Lower Dens, Twin Hand Movement
I'd heard the music of Jana Hunter before, but when Twin Hand Movement came across my desk, I had no idea Lower Dens was her new band. Still, there was something to the cover's understated black-and-white photograph and understated typeface that was enough for me to set it aside, suspecting I'd probably like the record a lot. Once I heard the dark atmosphere and Hunter's inward-looking voice, I was won over.
Agalloch, Marrow Of The Spirit
I'm not always taken with the art choices when it comes to a lot of metal or prog-rock album covers, but Agalloch's bleak winter scenery hits the sweet spot for my sensibilities. This cover — which looks to be a mix of photograph and perhaps watercolor — encapsulates the dark, cinematic nature of Marrow of the Spirit, a stellar metal record with thick layers of distortion, ominous string arrangements and breathtakingly dreamy soundscapes. Had it not been for this ghostly image of a cold abandoned road, I might have overlooked this record completely. I'm glad I didn't.

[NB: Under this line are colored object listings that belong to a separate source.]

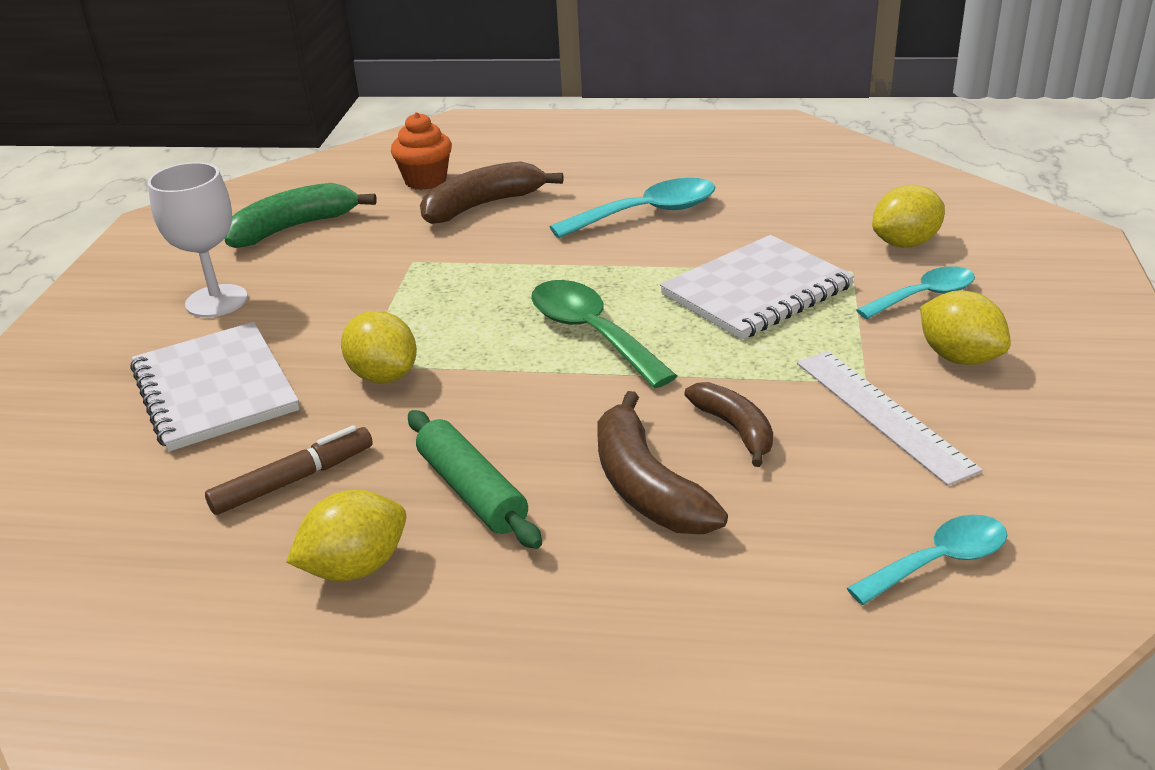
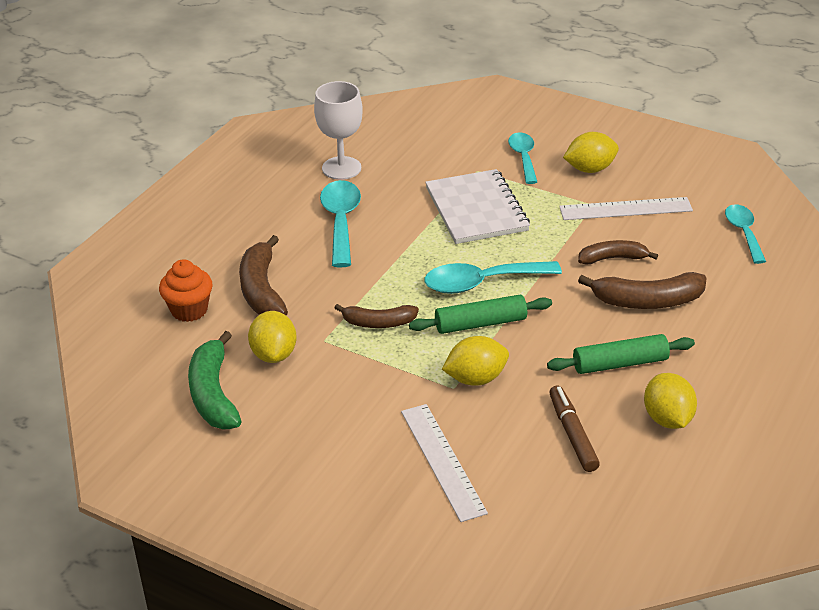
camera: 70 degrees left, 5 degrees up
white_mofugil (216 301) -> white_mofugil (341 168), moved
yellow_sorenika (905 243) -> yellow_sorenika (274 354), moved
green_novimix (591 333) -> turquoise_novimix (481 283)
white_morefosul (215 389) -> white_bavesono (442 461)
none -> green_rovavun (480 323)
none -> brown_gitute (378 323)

Kanye West, My Beautiful Dark Twisted Fantasy
When the artwork to Kanye West's latest album leaked on the Internet, it arrived, unsurprisingly, with controversy. The original cover — a portrait by George Condo that shows West straddled by a nude, winged and armless white female set against a striking red cover — was rejected by many music outlets for being too graphic. It was later revealed that this initial image was one in a series of five portraits by Condo that would be packaged with the record. As with Arcade Fire's own multiple covers for The Suburbs, there's a sleek, unified theme throughout all of West's variations that ties them together, and to his boldly ambitious album.

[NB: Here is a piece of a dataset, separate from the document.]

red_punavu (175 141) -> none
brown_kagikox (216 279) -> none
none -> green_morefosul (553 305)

The Besnard Lakes, The Besnard Lakes Are The Roaring Night
When describing The Besnard Lakes' music, the word "epic" comes to mind. The band's songs are huge landscapes of shoegazer noise and prog-rock fury built around soaring pop melodies and heroic guitar lines. And, much like the music, the album cover captures the energy of the music with a romantic painting of flames and burning red smoke on a watery horizon. I can't think of a more appropriate cover for these songs.
Land Of Talk, Cloak And Cipher
Between the anonymity of the figure or the lettering that appears to fade away into the background, Land of Talk's cover establishes a feeling of being lost and directionless, a theme touched upon in Elizabeth Powell's songs. It's a painting that invites questions about who we are and what makes us different from everyone else, but it's also just a beautiful and distinct image that grabs our eye.